Get to know Beatrix Potter, the author of some of the most fascinating stories and children’s characters in Jessica Panazzolo‘s article.
“Once upon a time there were four little Rabbits, and their names were: Flopsy, Mopsy, Cottontail, and Peter”
Thus begins one of the most beautiful and famous children’s stories, that crosses the time and conquers children all over the world for more than a century: Peter Rabbit.
The universe of Peter and his brotherswas was created by the brilliant mind of Beatrix Potter.
Born in London in 1866, in a wealthy family whose father was a lover of photography – a novelty at the time – and the mother of the painting, Beatrix was a shy girl who studied at home.
She spent her vacation in the country and was surrounded by pets. Before even being able to read and write, she drew bees, dragonflies and other insects.

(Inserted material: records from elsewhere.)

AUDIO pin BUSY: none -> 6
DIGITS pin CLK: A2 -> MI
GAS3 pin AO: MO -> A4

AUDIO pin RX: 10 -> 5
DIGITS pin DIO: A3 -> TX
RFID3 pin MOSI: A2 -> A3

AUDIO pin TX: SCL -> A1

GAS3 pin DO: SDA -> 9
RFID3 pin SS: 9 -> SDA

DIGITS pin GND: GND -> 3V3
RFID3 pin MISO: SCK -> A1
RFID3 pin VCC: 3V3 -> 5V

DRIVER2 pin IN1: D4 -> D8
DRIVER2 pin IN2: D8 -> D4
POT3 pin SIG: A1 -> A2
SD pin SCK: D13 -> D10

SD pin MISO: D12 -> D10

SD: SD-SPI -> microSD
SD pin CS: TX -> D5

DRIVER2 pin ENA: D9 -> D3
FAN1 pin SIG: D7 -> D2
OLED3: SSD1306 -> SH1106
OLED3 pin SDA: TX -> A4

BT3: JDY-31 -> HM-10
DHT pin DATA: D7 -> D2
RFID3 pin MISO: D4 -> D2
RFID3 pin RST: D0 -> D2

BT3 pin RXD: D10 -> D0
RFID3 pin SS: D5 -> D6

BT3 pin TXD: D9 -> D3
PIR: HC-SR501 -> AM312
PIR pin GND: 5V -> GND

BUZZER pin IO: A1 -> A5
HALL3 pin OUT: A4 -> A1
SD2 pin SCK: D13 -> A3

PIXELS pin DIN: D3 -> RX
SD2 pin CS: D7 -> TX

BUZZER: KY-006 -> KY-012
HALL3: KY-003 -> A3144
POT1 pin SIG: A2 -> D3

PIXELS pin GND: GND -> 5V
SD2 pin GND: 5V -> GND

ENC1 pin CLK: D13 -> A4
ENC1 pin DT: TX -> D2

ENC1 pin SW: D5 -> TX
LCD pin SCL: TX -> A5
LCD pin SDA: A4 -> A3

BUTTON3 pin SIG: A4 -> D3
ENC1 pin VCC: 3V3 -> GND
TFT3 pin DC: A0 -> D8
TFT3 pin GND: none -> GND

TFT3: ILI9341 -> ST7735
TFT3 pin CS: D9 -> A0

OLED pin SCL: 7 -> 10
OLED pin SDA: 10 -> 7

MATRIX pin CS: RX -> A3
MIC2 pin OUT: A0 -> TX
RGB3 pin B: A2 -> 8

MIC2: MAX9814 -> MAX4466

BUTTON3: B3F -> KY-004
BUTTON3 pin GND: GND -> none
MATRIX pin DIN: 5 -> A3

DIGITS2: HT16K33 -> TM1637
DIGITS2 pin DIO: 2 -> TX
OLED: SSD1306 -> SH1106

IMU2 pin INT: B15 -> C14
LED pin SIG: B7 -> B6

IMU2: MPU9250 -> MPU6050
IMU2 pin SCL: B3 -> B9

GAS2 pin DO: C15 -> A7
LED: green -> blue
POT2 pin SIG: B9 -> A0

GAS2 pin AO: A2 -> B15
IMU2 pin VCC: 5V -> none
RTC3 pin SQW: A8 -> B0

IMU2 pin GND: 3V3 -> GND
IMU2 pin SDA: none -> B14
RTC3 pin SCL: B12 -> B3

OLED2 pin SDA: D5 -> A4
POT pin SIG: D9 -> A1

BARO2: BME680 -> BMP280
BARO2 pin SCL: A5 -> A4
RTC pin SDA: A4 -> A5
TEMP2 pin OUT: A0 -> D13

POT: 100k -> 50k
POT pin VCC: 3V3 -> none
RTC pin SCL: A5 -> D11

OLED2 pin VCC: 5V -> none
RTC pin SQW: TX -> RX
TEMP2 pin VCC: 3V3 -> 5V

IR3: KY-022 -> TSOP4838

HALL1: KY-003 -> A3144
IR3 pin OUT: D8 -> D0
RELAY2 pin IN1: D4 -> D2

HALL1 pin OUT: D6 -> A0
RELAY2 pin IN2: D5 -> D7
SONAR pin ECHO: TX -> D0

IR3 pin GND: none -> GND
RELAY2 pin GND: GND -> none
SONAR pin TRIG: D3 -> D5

Her taste and talent for paints caught the attention of her parents, who invested in her daughter by putting her on a drawing course.
Young Beatrix holding a pet dog
Over time, the drawings have gained context and Beatrix has created a magical world.
In which paws, rats, cats, pigs, owls and other animals live adventures, wear tuxedos, go to the bakery and interact with each other.
Take the Pata Patricia case, for example. It shook the eggs of a chicken and was followed by chicks dressed in strictness.
In a blue suit, Peter Rabbit guaranteed numerous antics in the garden
one of Beatrix Potter’s stories
Beatrix Potter – a defender of nature
Beatrix was a vanguard woman.
She became a writer and illustrator in 1902, when Peter Rabbit was published – after the refusal of several publishers.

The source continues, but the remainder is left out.